Could this vampire possibly be more cliched?

5. Magic and Combat. You have only the most basic options in combat: attack, cast, flee. There are really no tactics, except perhaps to know exactly when to cast that healing (fear reduction spell). Combat is extremely rote and boring for these reasons. The "chemical formula" system of magic sounds like a good idea but just comes across as stupid and clumsy, although I suppose it's interesting that you sometimes only get partial formulas and have to find clues to fill in the rest. Mildly interesting. I found most of the spells useless except for the mapping spell, the most powerful "fear reduction" spell I had at any given moment, "auric acid" (a puzzle spell), and the final protection spell against the Ancient One. Score: 2.
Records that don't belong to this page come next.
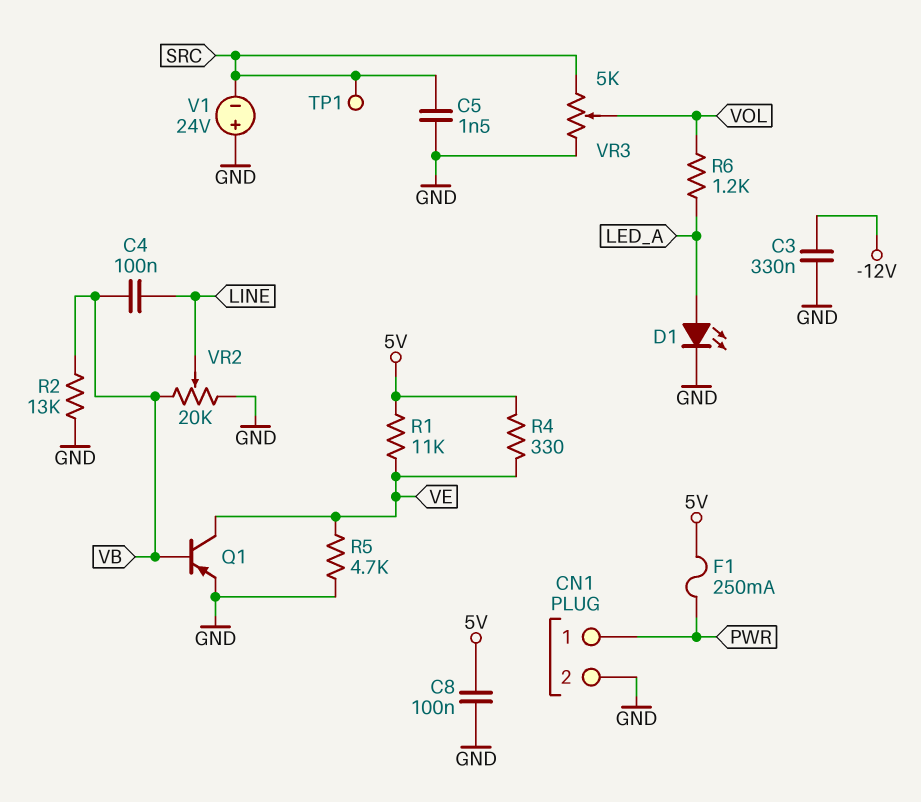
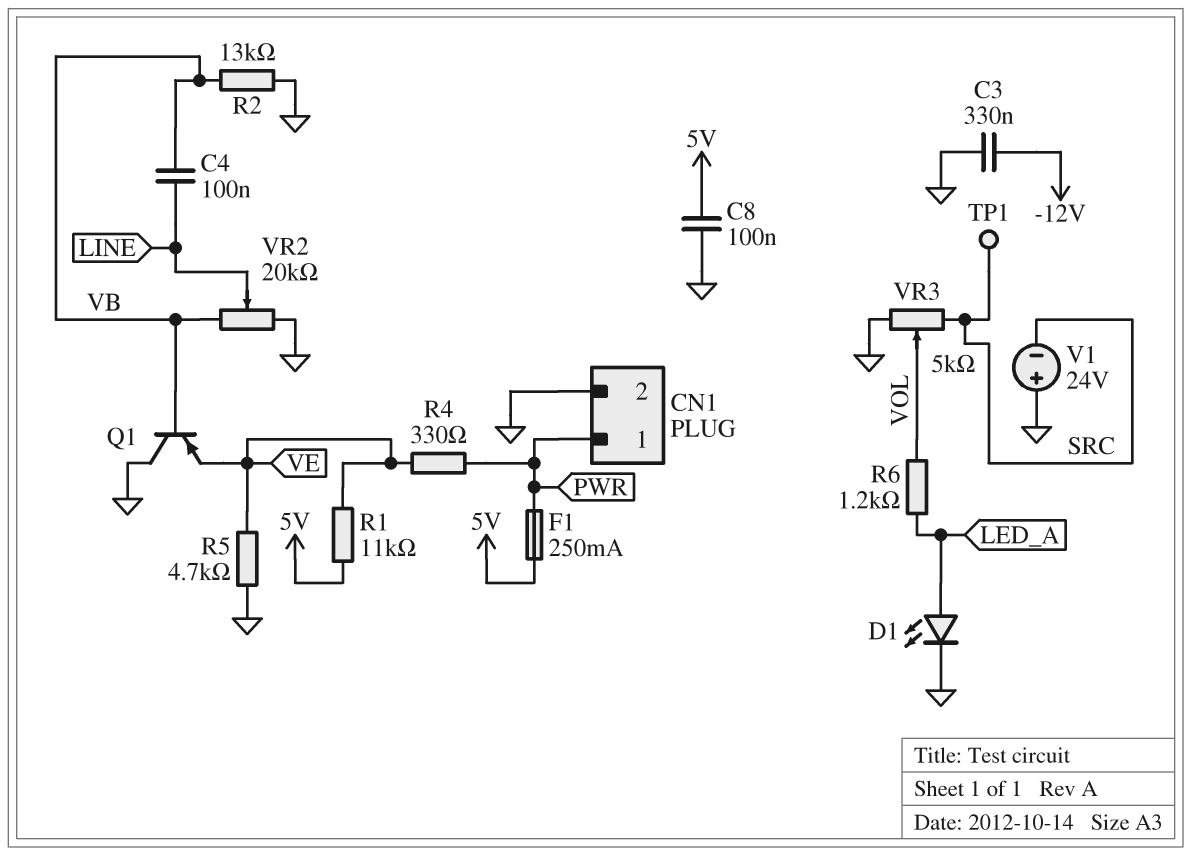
C5: 1.5nF (GND, SRC) -> none
Q1: PNP (B VB, C VE, E GND) -> PNP (B VB, C GND, E VE)
R4: 330 (5V, VE) -> 330 (PWR, VE)

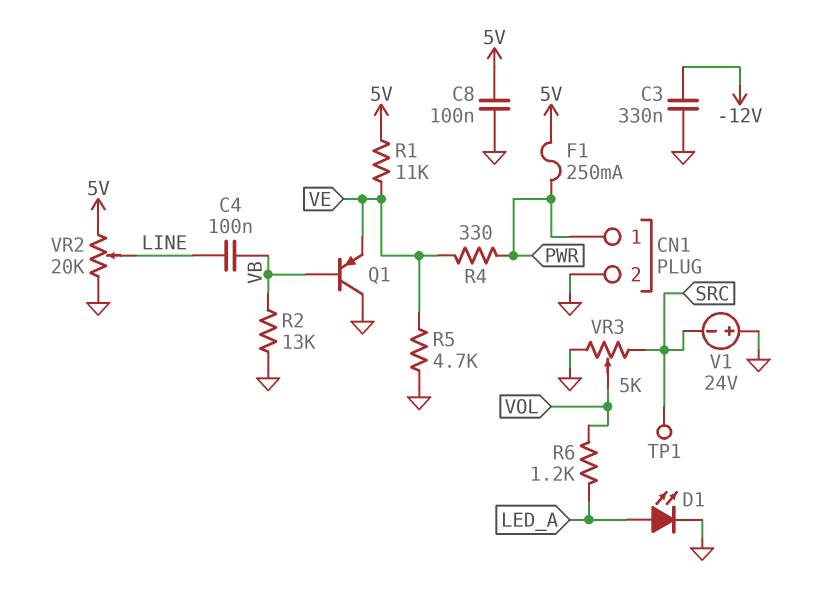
VR2: 20k (GND, VB, wiper LINE) -> 20k (5V, GND, wiper LINE)

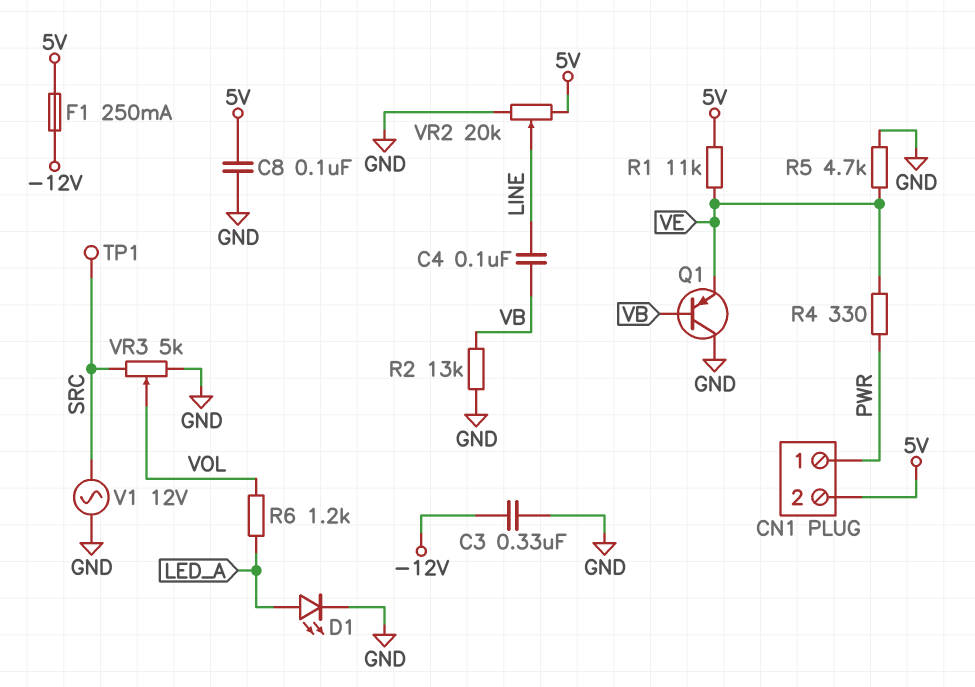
CN1 pin 2: GND -> 5V
F1: 250mA (5V, PWR) -> 250mA (-12V, 5V)
V1: 24V (plus GND, minus SRC) -> AC 12V (GND, SRC)

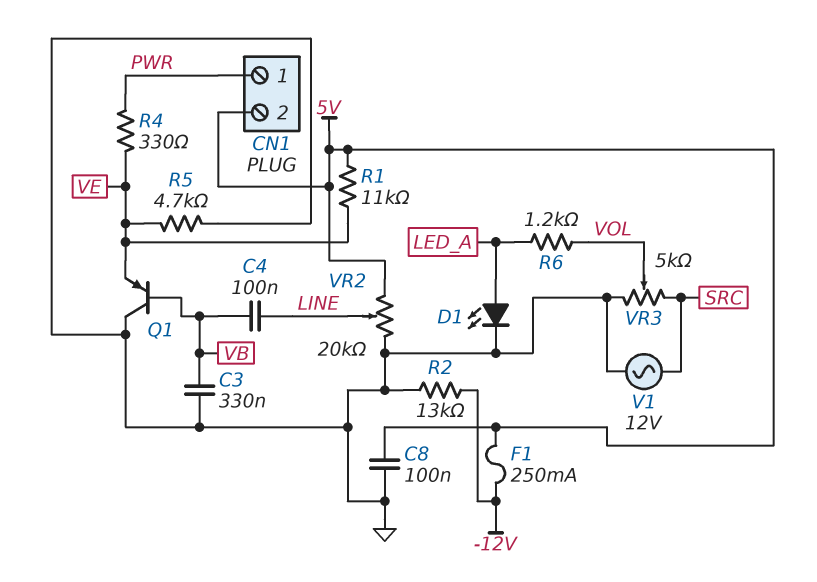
C3: 330nF (-12V, GND) -> 330nF (GND, VB)
R2: 13k (GND, VB) -> 13k (-12V, GND)
TP1: test point (SRC) -> none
Reducing my fear with a few spells.

6. Equipment. Perhaps the only tolerable part of the game, and even then not very. I admit that armor and weapon progression was fairly satisfying--you find something new almost every level--and there was a wide variety of utility items and protection items that (theoretically) made the game easier. The problem was that although the game assured me that my "string of garlic" was offering some protection against undead, it was hard to really see it. Nowhere do you see any statistics on how much damage you or your enemies are doing, nor how much you're deflecting.

The demon lord had a machine gun the entire time, but all he did was snarl and howl at me.

On the other hand, the variety of weapons and armor was just silly--a weird combination of swords and guns, medieval armor and SCUBA gear. The idea that three characters could attack repeatedly in narrow mansion corridors with bazookas or elephant guns is just nonsense. And a lot of it was just worthless. I carried mirrors and compasses until the end of the game that I never used. Much was made of my technician finding an "atomic generator," but as far as I could tell it only powered a few mid-range weapons that I discarded when I found better ones. Score: 3.

Somehow, this fits into my backpack.

7. Economy. None. Score: 0.

8. Quests. The game has a main quest with only one outcome, and I still can't help but make fun of it a bit. Sure, one's grandfather is a valued member of the family, but a quest to rescue him doesn't feel exactly...epic. I mean, can you think of any book or film in which the rescue of a grandparent drives the story? Anyway, no side quests, no alternate outcomes, and no role-playing. Score: 2.

Man, I'm still burned about that level cap thing. That was such rubbish.

9. Graphics, Sound, and Interface. These are the only features for which I give the game credit. The hallways, though featureless, weren't hard on the eyes, and the monster portraits were varied and well-designed. There was nothing special about the sound--a lot of blooping--but nothing offensive. The controls couldn't have been easier, and in every stage the input options are clearly listed on the screen. Score: 4.

10. Gameplay. "Non-linear" only in the sense that the levels are huge, and I suppose you could charge down them at your own pace. The game was too easy and, because it was too easy, with no interesting encounters, it was too long. I can't see any reason to replay it, which makes it all the more odd that the game gives you the ability to do that immediately. Score: 1.

The final rating is 18, tying the game with Galdregon's Domain, and reflecting how little I enjoyed it. The funny thing is, in broad strokes it doesn't appear a lot different than The Dark Heart of Uukrul: both feature dungeon exploration through relatively (graphically) featureless corridors, lots of combat, and a party of four characters with distinct professions. There are a lot of ways that this game "sells" on paper; it was just blundered in execution.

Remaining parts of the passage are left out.